Spring '08 North East DB/IR Day

Keynote Speech I: Mor Naaman

Data by the People, for the People [video]

What can we learn from social media and community-contributed collections of information on the web? The most salient attribute of social media is the creation of an environment that promotes user contributions in the form of authoring, curation, discussion and re-use of content. This activity generates large volumes of data, including some types of data that were not previously available. Even more importantly, design decisions in these applications can directly influence the users' motivations to participate, and hugely affect the resultant data. I will discuss the cycle of social media, and argue that a 'holistic' approach to social media systems, which includes design of applications and user research, can advance data mining and information retrieval systems.

Using Flickr as an example, I will describe a study in which we examine what motivates users to add tags and "geotags" to their photos. The new data enables extraction of meaningful (not to say "semantic") information from the Flickr collection. We use the extracted information, for example, to produce summaries and visualizations of the Flickr collection, making the repository more accessible and easier to search, browse and understand as it scales. In the process, the user input helps alleviate previously intractable problems in multimedia content analysis.

Speaker's Bio:

Mor Naaman is a research scientist at Yahoo! Advanced Development Research in Berkeley, where since 2005 he has been leading a team of research engineers and interns. His domains of interests include mobile and ubiquitous computing, interactive multimedia systems, and location- and context-aware computing. Mor received a Ph.D. in Computer Science from Stanford University. His research in the Stanford Infolab also focused on digital media, and in particular the management of digital photographs, thereby allowing (and requiring!) him to take photos throughout his academic career. Mor is a co-chair of the JCDL 2008 Program Committee, a co-chair of ACM Multimedia 2009's Grand Challenge, and a recipient of two JCDL best paper awards. In previous careers, Mor was a professional basketball player as well as a software developer and a college radio DJ. In subsequent careers, Mor hopes to be a professional backpacker and traveler.

Keynote Speech II: Susan Davidson

Provenance and Scientific Workflows [video]

Scientific workflow systems have become popular as a way of specifying and executing data-intensive analyses.
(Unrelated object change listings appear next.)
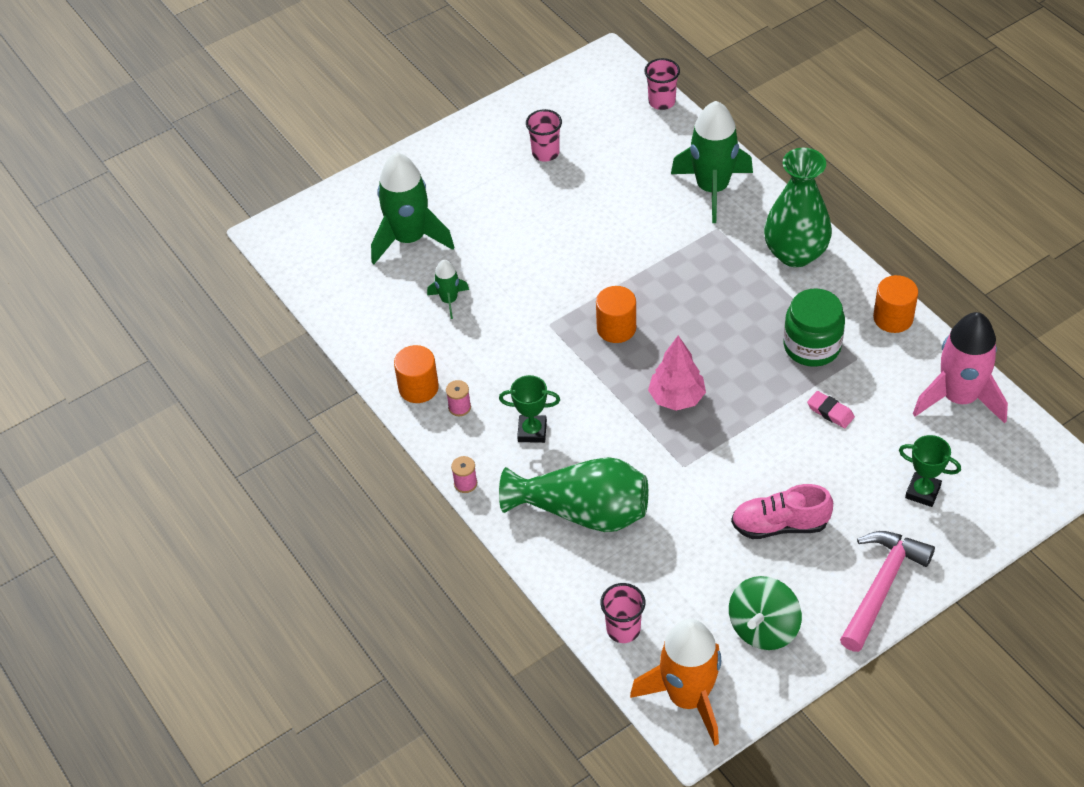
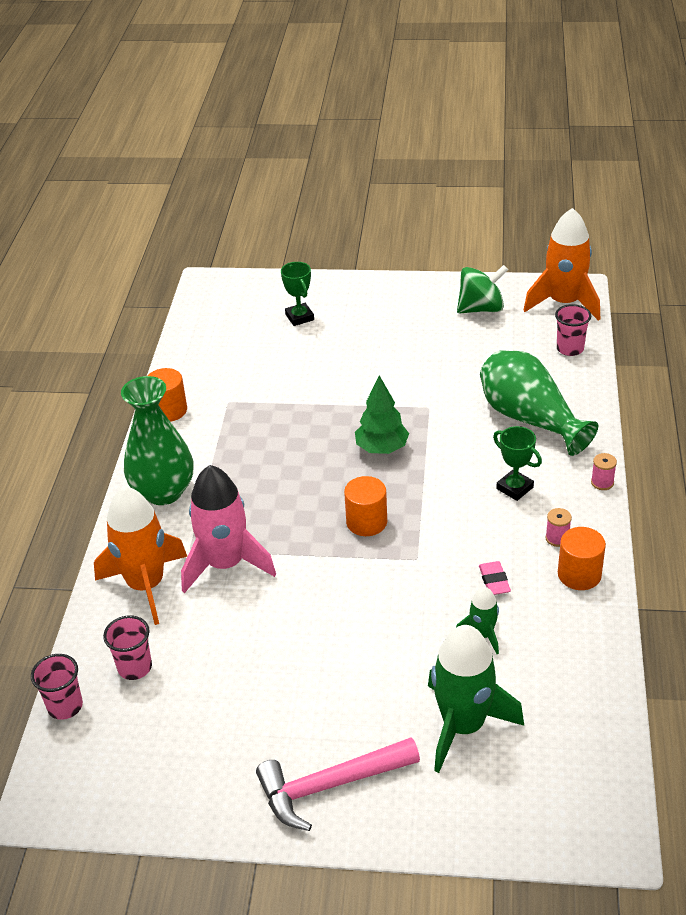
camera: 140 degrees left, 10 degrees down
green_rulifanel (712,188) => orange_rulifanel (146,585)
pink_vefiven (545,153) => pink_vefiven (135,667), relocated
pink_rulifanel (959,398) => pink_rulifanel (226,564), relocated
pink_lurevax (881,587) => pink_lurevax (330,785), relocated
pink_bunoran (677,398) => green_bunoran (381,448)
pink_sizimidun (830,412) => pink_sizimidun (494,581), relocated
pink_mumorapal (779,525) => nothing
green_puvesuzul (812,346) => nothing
As the number of intermediate and final data products produced by these in-silico experiments grows, there is an increasing need to record provenance information to answer questions such as: Who created this data product and when? What was the process used to create the data product? Were two data products derived from the same raw data? A number of specialized workshops, surveys and tutorials have recently appeared on this topic, which raise interesting challenges to the database community.

In this talk, I will discuss what workflow provenance is, and the difference from database-style provenance. I will also discuss several of the recent challenges that have been raised, in particular focusing user attention on meaningful provenance, managing the provenance of nested data, and understanding the difference between workflow runs.

Speaker's Bio:

Susan B. Davidson received the B.A. degree in Mathematics from Cornell University, Ithaca, NY, in 1978, and the M.A. and Ph.D. degrees in Electrical Engineering and Computer Science from Princeton University, Princeton, NJ, in 1980 and 1982. Dr. Davidson joined the University of Pennsylvania in 1982, and is now the Weiss Professor and Department Chair of Computer and Information Science. She is an ACM Fellow, a Fulbright scholar, founding co-Director of the Center for Bioinformatics (PCBI), and recently stepped down as Deputy Dean of the School of Engineering and Applied Science (SEAS).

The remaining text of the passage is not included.